During their replication, infectious retroviruses insert a reverse-transcribed cDNA copy of their genome, a "provirus", into the genome of their host. If the infected cell belongs to the germline, the integrated provirus can become "fixed" within the host genome as an endogenous retrovirus and be transmitted vertically to the progeny in a Mendelian fashion. Based on the numerous proviral sequences that are recovered within the genomic DNA of vertebrates--up to ten percent in the case of mammals--such events must have occurred repeatedly during the course of millions of years of evolution.
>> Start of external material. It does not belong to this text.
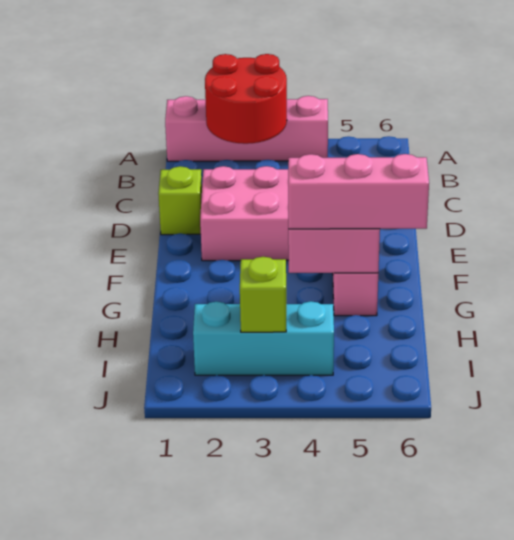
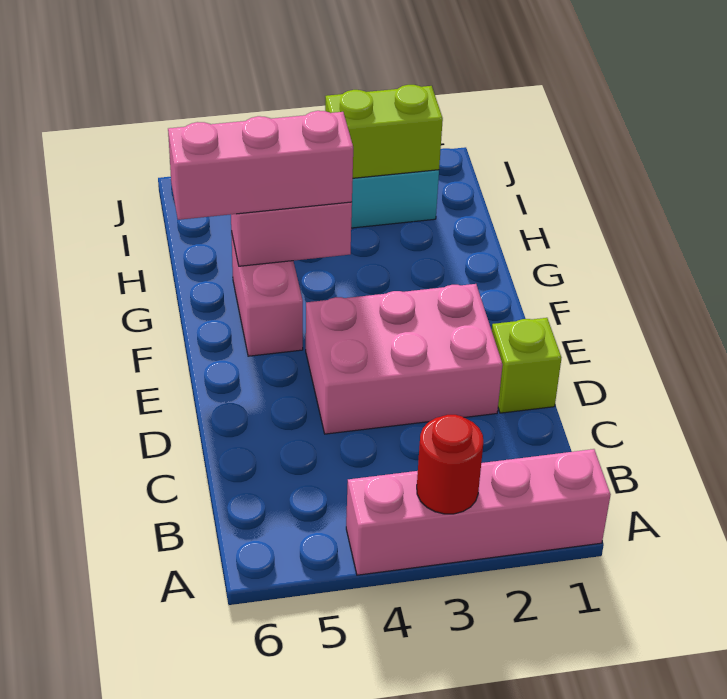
red round brick A2:B3 level 2 -> red round brick A3 level 2
lime brick I3 level 2 -> lime brick I2:I3 level 2

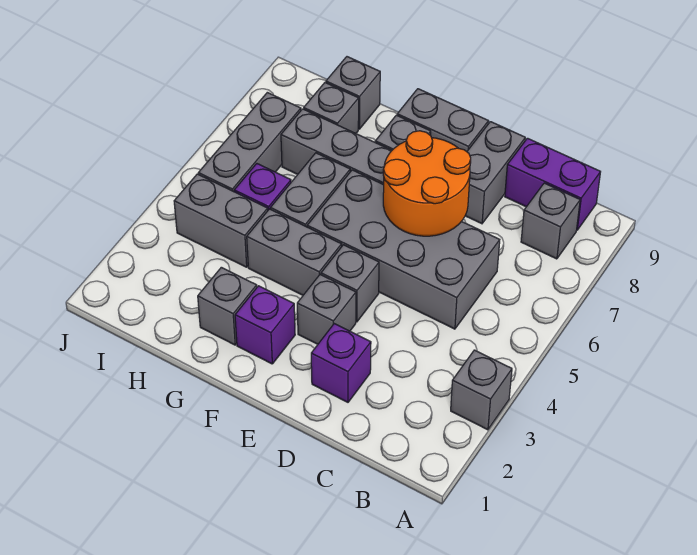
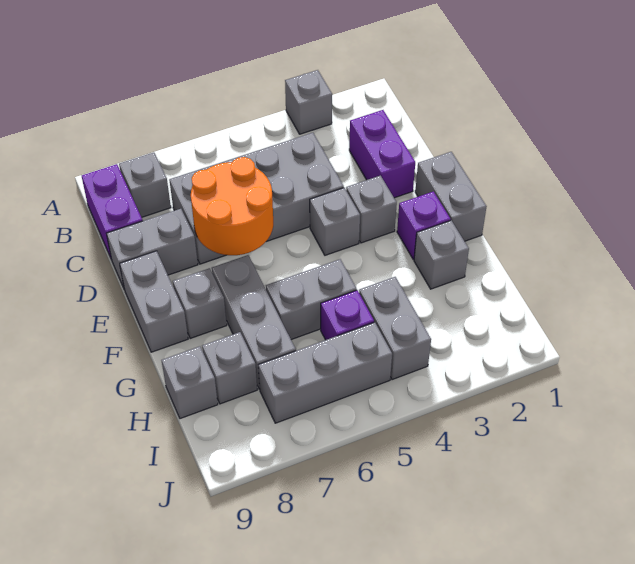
grey brick C5:F6 level 1 -> grey brick C4:D7 level 1
purple brick D2 level 1 -> purple brick C2:D2 level 1
grey brick F4:G4 level 1 -> grey brick E1:F1 level 1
Although most of the ancient proviral sequences have been disrupted, a few "endogenized" retroviral genes are conserved and still encode functional proteins. In this review, we focus on the recent discovery of genes derived from the envelope glycoprotein-encoding (env) genes of endogenous retroviruses that have been domesticated by mammals to carry out an essential function in placental development. They were called syncytins based on the membrane fusogenic capacity that they have kept from their parental env gene and which contributes to the formation of the placental fused cell layer called the syncytiotrophoblast, at the materno-fetal interface. Remarkably, the capture of syncytin or syncytin-like genes, sometimes as pairs, was found to have occurred independently from different endogenous retroviruses in diverse mammalian lineages such as primates--including humans--, muroids, leporids, carnivores, caviids, and ovis, between around 10 and 85 million years ago. Knocking out one or both mouse syncytin-A and -B genes provided evidence that they indeed play a critical role in placentation. We discuss the possibility that the immunosuppressive domain embedded within retroviral envelope glycoproteins and conserved in syncytin proteins, may be involved in the tolerance of the fetus by the maternal immune system. Finally, we speculate that the capture of a founding syncytin-like gene could have been instrumental in the dramatic transition from egg-laying to placental mammals.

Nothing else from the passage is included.